Publié le 23 août 2009 par Antigone

"Le temps qu'il faut  pour faire une phrase ! S'imaginer capable d'en faire une chaque jour ... Délire d'orgueil ! Folie de poète, peut-être..."

Et c'est cette entreprise folle que Les radis bleus retracent, un an de pensées, d'éclats et d'anecdotes...
Se loge dans le journal poétique de Pierre Autin-Grenier beaucoup de mélancolie, car il y est question assez souvent de fin de vie et de douleur. On devine, au détour d'une page, la perte d'un enfant sans doute ; le désir en tous les cas d'une vie retirée, paisible.
Malgré quelques répétitions de thèmes, dues certainement au genre utilisé, j'y ai également trouvé de bien jolis morceaux d'écriture, des réflexions sur l'utilité des poètes et de la poésie aujourd'hui, de l'ironie.
L'exemplaire que l'on m'a judicieusement prêté est truffé de petits bouts de papier !!
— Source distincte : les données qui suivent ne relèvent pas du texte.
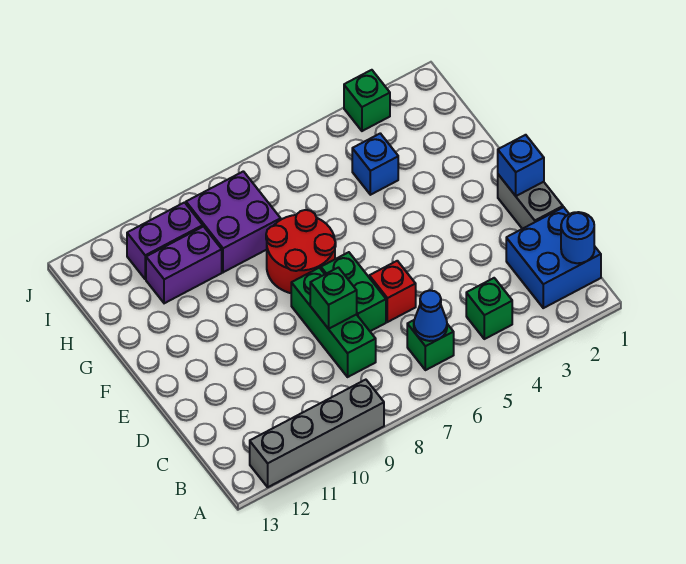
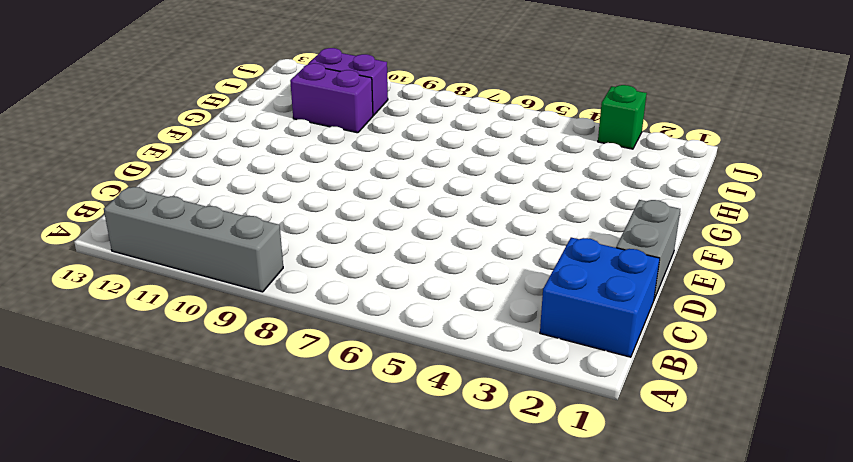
none -> green brick B4 level 1
none -> green brick B6 level 1
none -> green brick C8:E8 level 1

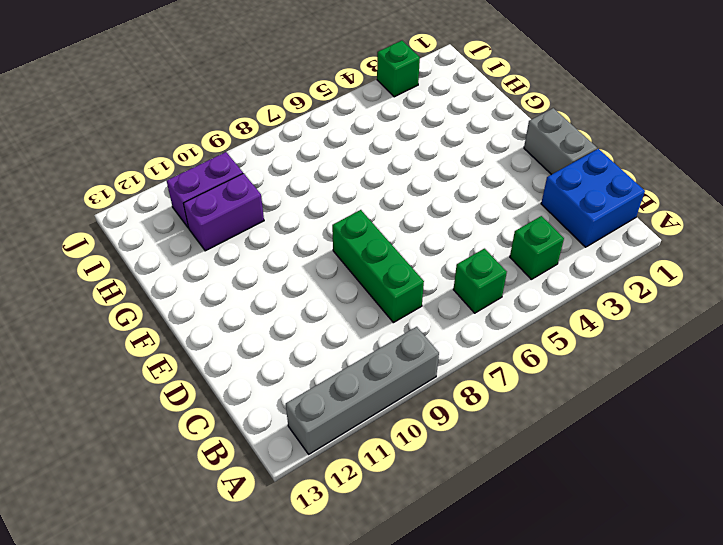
none -> red brick D6 level 1
none -> green brick D7:E7 level 1
none -> red round brick F7:G8 level 1

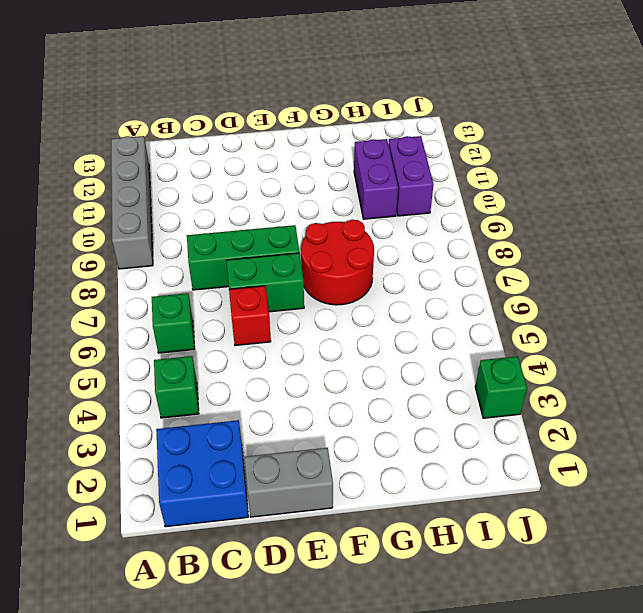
none -> blue brick H4 level 1
none -> purple brick H8:I9 level 1
none -> blue round brick B1 level 2

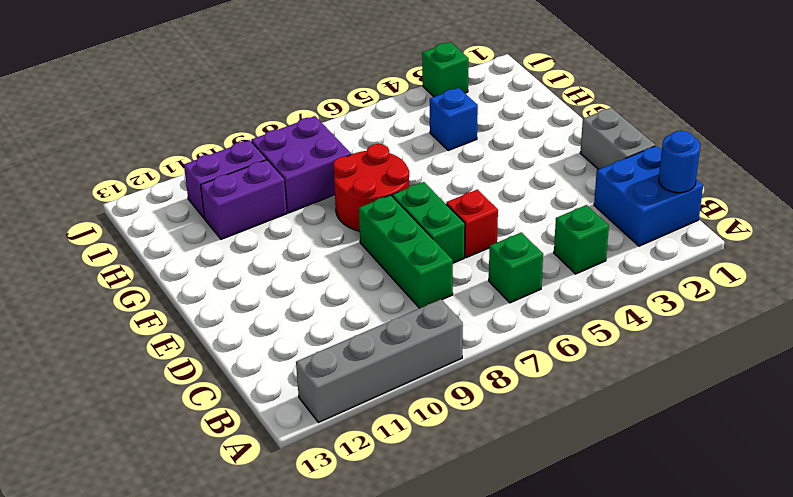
none -> blue cone B6 level 2
none -> green brick D8 level 2
none -> blue brick E1 level 2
Quelques extraits seulement...(parce qu'il faut bien choisir !)

"Jeudi 3 février - Saint Blaise - Toute la nuit cent mille réveille-matin ont marmité à gros bouillons dans ma tête pour mieux m'empêcher de dormir. Au lever, me voici pire qu'une charette de chiens.
Je me régale de toutes ces choses effroyables et bien atroces qui brinquebalent dans ma caboche, pensant en tirer profit pour une page, un poème, une note...
L'heure de la feuille blanche me trouve le crâne creux, vidé de toute émotion. Je connais !... Insaisissables, les bandits voleurs de mots sont venus qui ont tout emporté !"
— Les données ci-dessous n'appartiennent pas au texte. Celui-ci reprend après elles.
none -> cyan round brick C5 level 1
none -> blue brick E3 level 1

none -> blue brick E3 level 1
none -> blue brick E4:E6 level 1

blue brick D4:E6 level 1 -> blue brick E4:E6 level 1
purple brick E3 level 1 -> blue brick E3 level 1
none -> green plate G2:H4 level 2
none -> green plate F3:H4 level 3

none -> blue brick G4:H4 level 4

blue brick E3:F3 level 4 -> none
"Mardi 29 mars - Sainte Gwladys - Il y a comme quelque chose d'inépuisable et d'inachevé dans tout poème. Quelque part un mot console et épouvante, surprend parfois ; mais toujours fait signe et nous appelle. Invite à poursuivre l'immobile voyage.
Surgit soudain l'idée du sang, sans qu'on puisse l'attribuer en bonne raison au poème seul. Ou bien s'exhale une odeur ancienne de buanderie, qu'accompagne aussitôt le souvenir fragile de vieilles lessiveuses en ferblanterie. D'autres fois, c'est un ciel du même bleu que la nostalgie qui doucement se découvre, et vous porte à rêver...
Ainsi le lecteur affranchi peut-il prendre sa propre part à l'existence même du poème. Parce que loin de contraindre et d'enfermer dans le mot, la poésie - toujours - tient les portes de la vie larges ouvertes."
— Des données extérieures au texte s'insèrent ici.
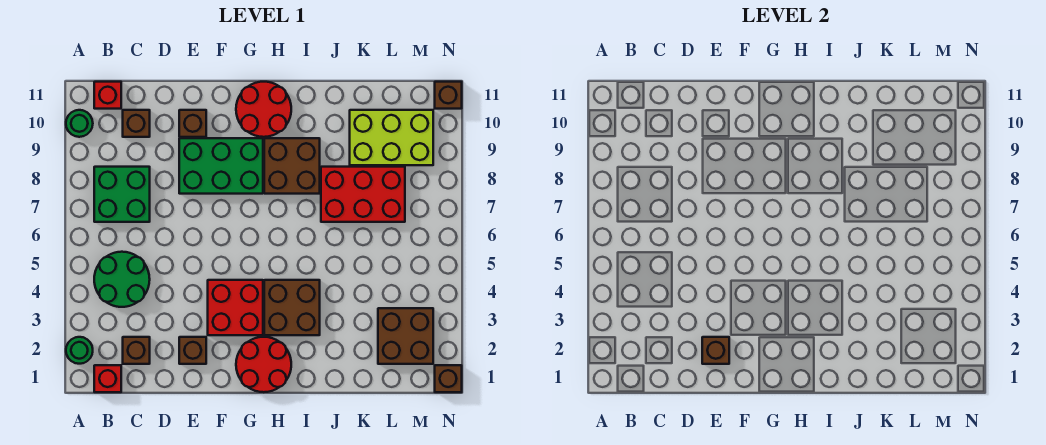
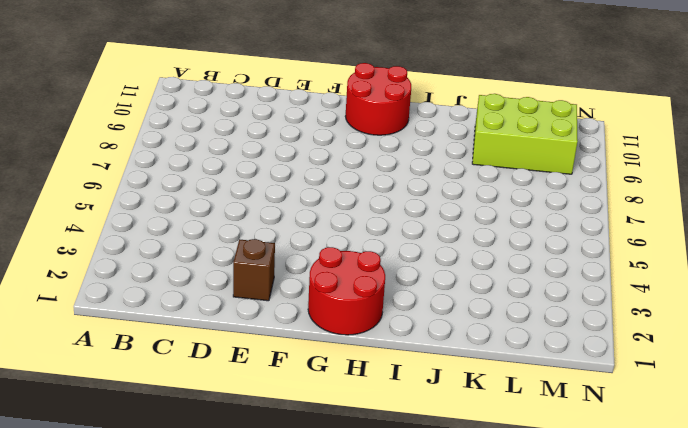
none -> green round brick A2 level 1
none -> green round brick A10 level 1
none -> red brick B1 level 1

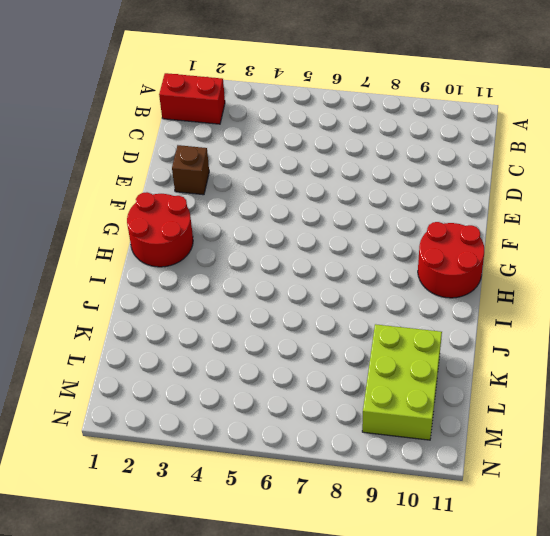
red brick B1:B2 level 1 -> red brick B1 level 1
none -> green round brick A2 level 1
none -> green round brick A10 level 1
none -> green round brick B4:C5 level 1

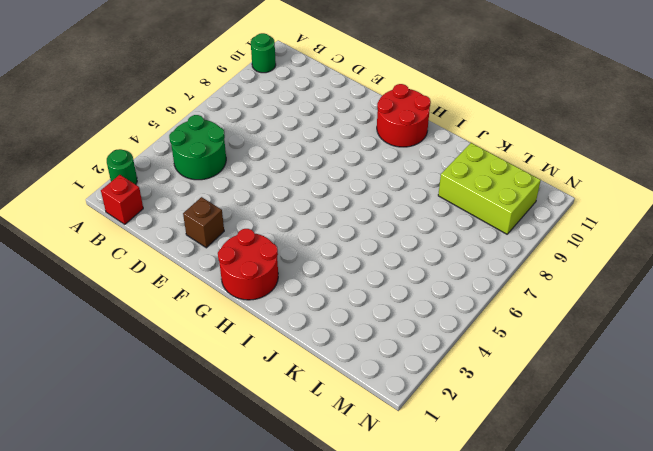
none -> green brick B7:C8 level 1
none -> red brick B11 level 1
none -> brown brick C2 level 1

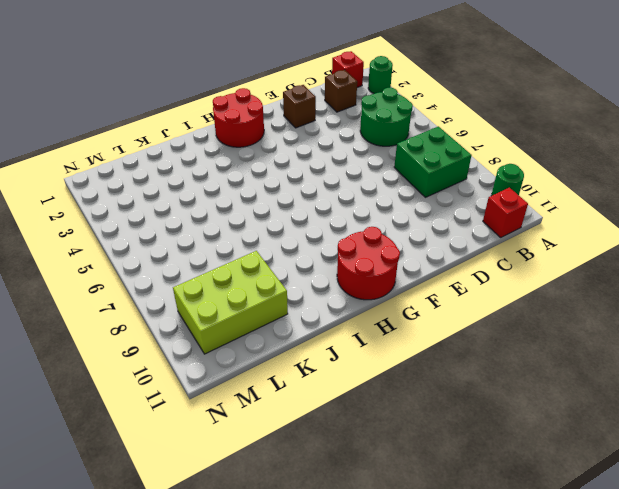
none -> brown brick C10 level 1
none -> green brick E8:G9 level 1
none -> brown brick E10 level 1

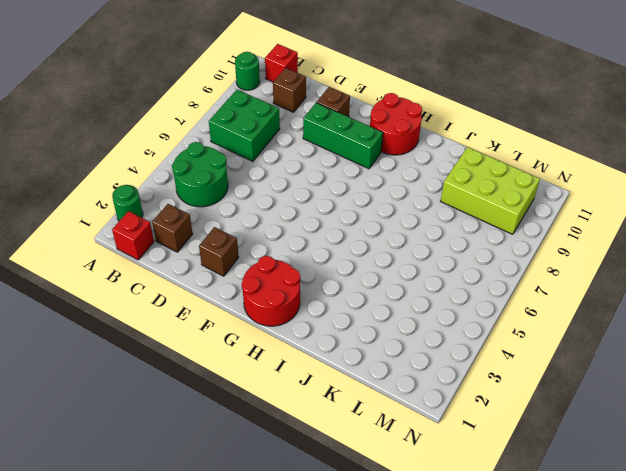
green brick E9:G9 level 1 -> green brick E8:G9 level 1
none -> red brick F3:G4 level 1
none -> brown brick H3:I4 level 1
none -> brown brick H8:I9 level 1

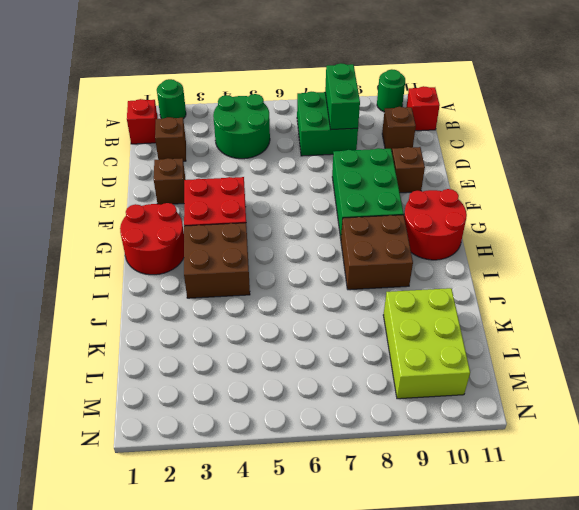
green brick B8:C8 level 2 -> none
none -> red brick J7:L8 level 1
none -> brown brick L2:M3 level 1
none -> brown brick N1 level 1

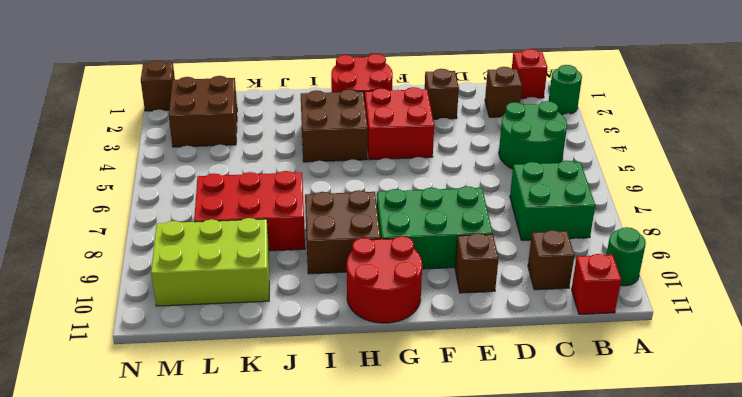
none -> brown brick N11 level 1
none -> brown brick E2 level 2

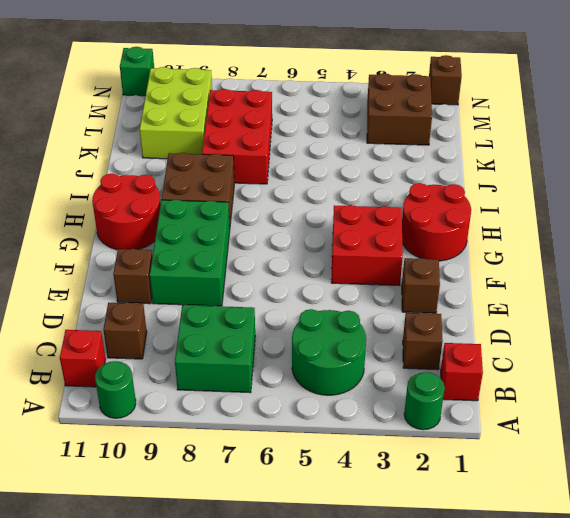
green brick N11 level 1 -> brown brick N11 level 1
none -> brown brick H3:I4 level 1
none -> brown brick E2 level 2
"Dimanche 3 avril - Pâques - Jamais nous ne mettons de nappes sur la table. Toujours nous la tenons bien cirée, brillante et lisse. C'est dommage, parfois, cette absence de nappe. En en soulevant un coin on pourrait en effet facilement voir, par en dessous, les jours passer."

"Dimanche 23 octobre - Saint Jean - Oh là là!..." (ma préférée parce que inattendue ;o))

"Vendredi 25 Novembre - Sainte Catherine - Rien n'est plus simple que le linge qui sèche sur le fil tendu entre le cerisier et l'acacia. La mésange qui se pose, légère, à côté des serviettes à carreaux rouges et bleus a tout compris. Et la voilà qui s'envole avec le vent faisant un instant vraiment bouger la vie.
Le front contre la vitre, l'oeil loin au-delà, on prend ainsi l'exacte mesure du temps. Toute gesticulation devient vite dérisoire quand on sait le discret travail de l'arbre, l'infinie persévérance des hautes herbes, l'ombre qu'il faut encore au jour pour lentement devenir la nuit.
Ils ne savent pas, ceux qu'une telle sagesse porte à sourire, quelle rare patience réclame chaque aube nouvelle et que vouloir forcer l'allure ne mène jamais nulle part."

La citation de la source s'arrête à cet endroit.